« La première chose à apprendre pour un écrivain c’est l’art de transposer ce qu’il sent dans ce qu’il veut faire sentir. Les premières fois c’est par hasard qu’il réussit. Mais ensuite il faut que le talent vienne remplacer le hasard. Il y a ainsi une part de chance à la racine du génie. »
Albert Camus

    Camus lors de son séjour au Panelier

Albert Camus a séjourné plusieurs fois au Panelier, situé sur la commune de Mazet-Saint-Voy, à côté de la petite ville de Chambon-sur-Lignon dans la Haute-Loire. Son premier séjour s'est déroulé après son départ d'Algérie et sera suivi de son départ pour Paris.
Du Panelier, il écrira que « c'est un très vieux pays qui remonte jusqu'à nous en un seul matin à travers des millénaires. »



 
La "Maison forte" du Panelier
 
En janvier 1942, l'éditeur Gallimard vient d'accepter son roman L’Étranger et va bientôt être édité.

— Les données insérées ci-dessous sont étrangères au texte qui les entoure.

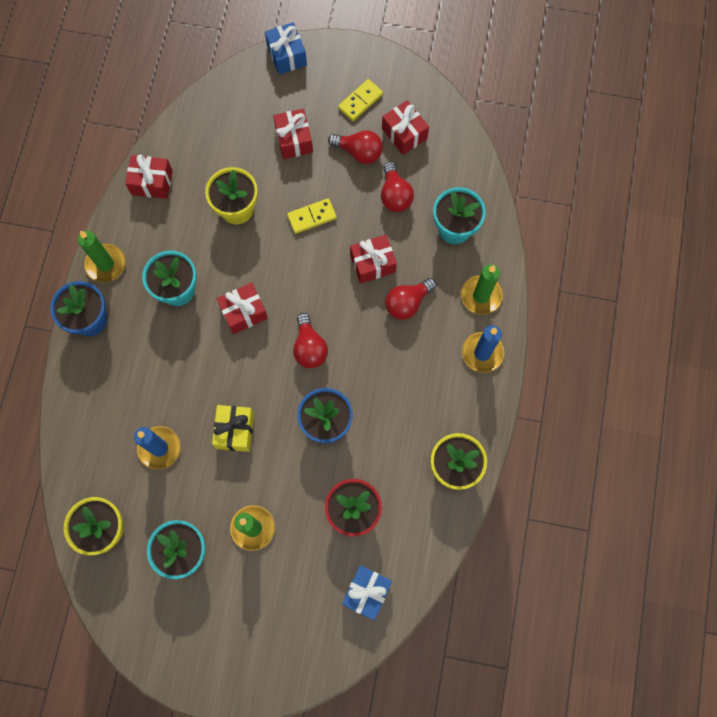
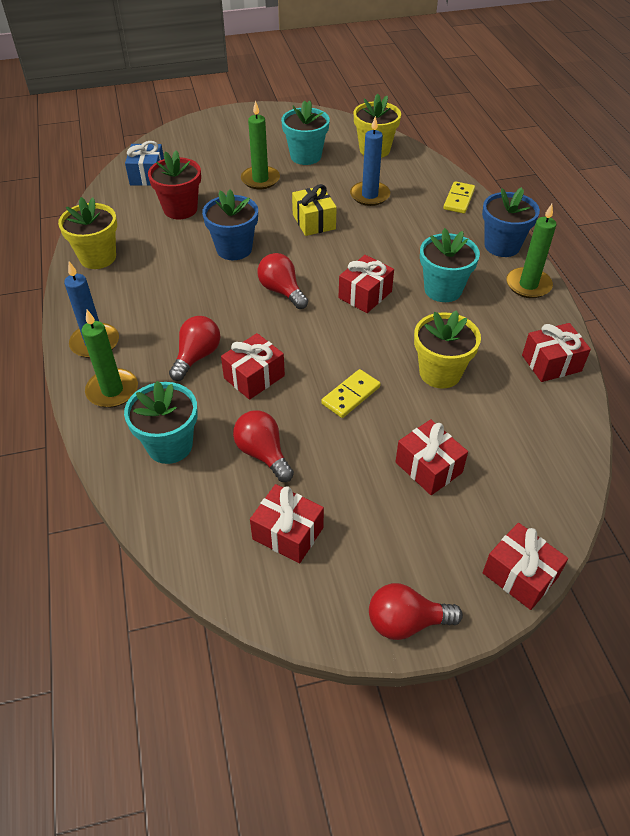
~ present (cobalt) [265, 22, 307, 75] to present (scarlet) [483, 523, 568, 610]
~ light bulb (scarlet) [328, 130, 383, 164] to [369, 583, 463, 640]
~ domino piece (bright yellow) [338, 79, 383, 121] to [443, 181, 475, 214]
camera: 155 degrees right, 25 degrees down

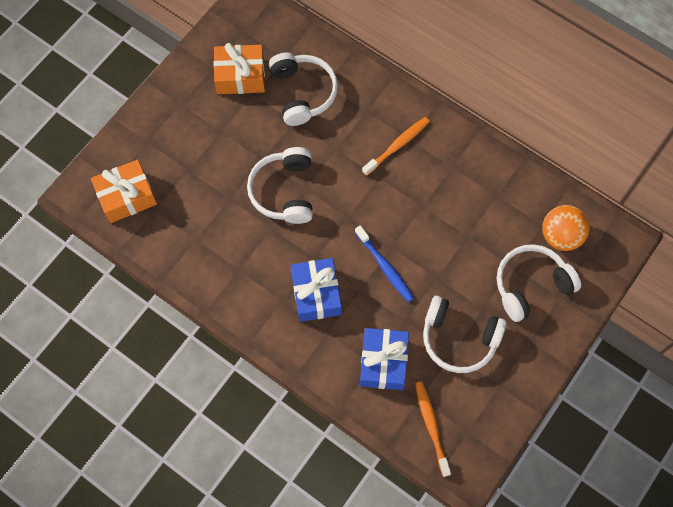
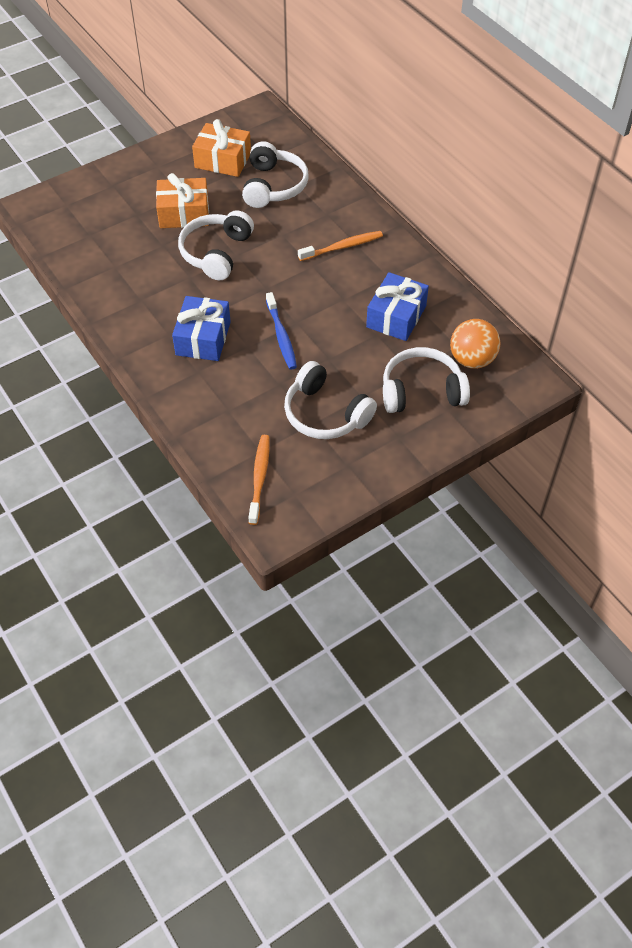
~ present (orange-coloured) [91, 159, 157, 223] to [156, 173, 209, 228]
~ present (cobalt) [360, 328, 409, 390] to [366, 272, 429, 341]
camera: 20 degrees right, 15 degrees down

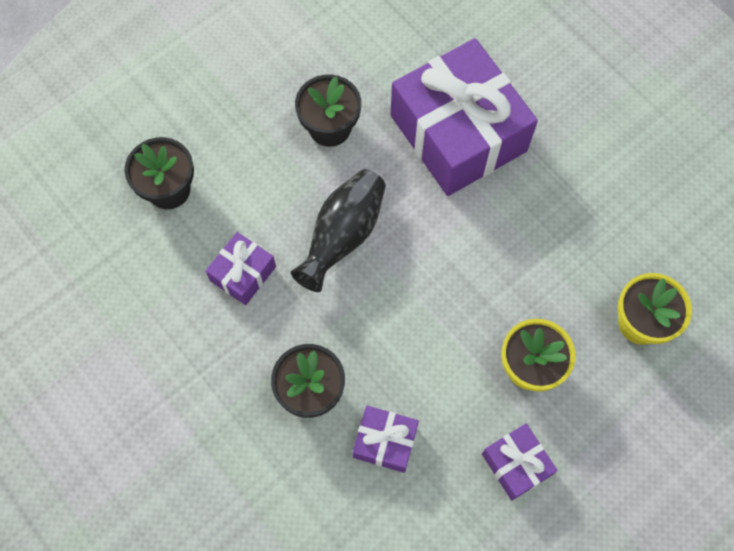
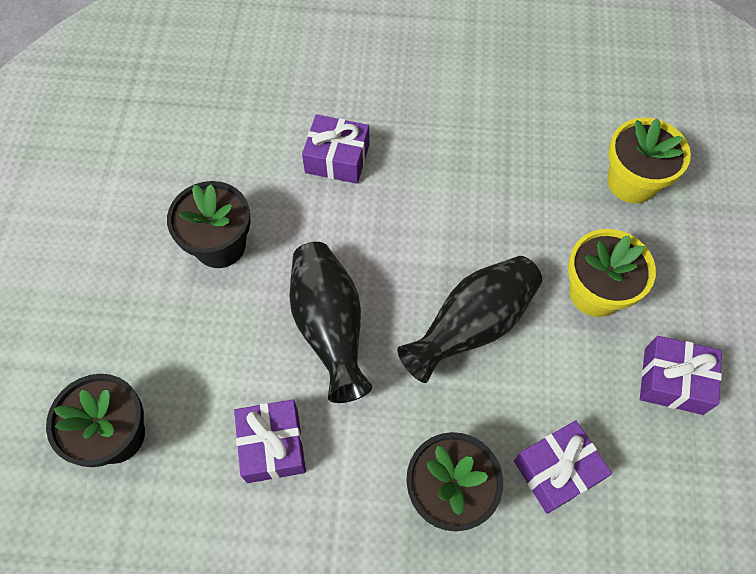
~ present (purple) [391, 38, 538, 196] = [302, 114, 370, 184] x0.45
+ flower vase (jet-black) [397, 256, 542, 383]
camera: 45 degrees left, 5 degrees down

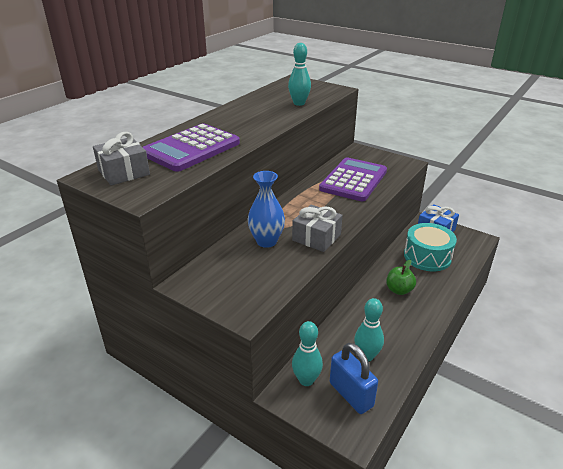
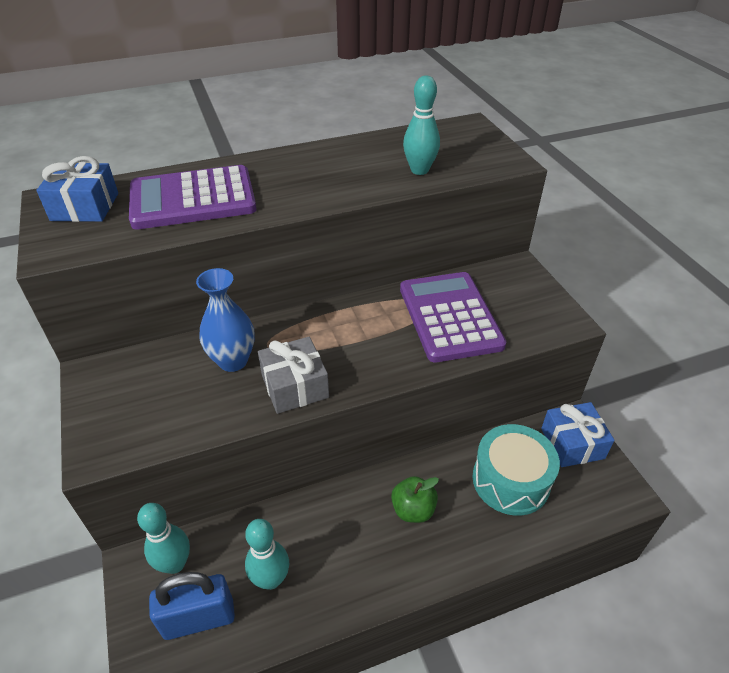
~ present (gray) [93, 132, 150, 185] to present (cobalt) [36, 156, 118, 222]
~ calculator (purple) [319, 157, 387, 201] = [400, 272, 506, 363] 75 degrees counterclockwise
~ small lock (cobalt) [330, 343, 378, 414] = [149, 572, 235, 640] 75 degrees clockwise
camera: 35 degrees right, 10 degrees up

Mais Camus subit une nouvelle attaque de tuberculose. A Oran, il crache le sang, son second poumon est aussi atteint. Sa femme Francine étant enseignante, ils attendent le mois d'août pour gagner la "maison-forte" du Panelier, à quatre kilomètres du Chambon-sur-Lignon en Haute-Loire. Ils y sont accueillis par la belle-mère de la tante de Francine, madame Oettly qui tient une pension de famille.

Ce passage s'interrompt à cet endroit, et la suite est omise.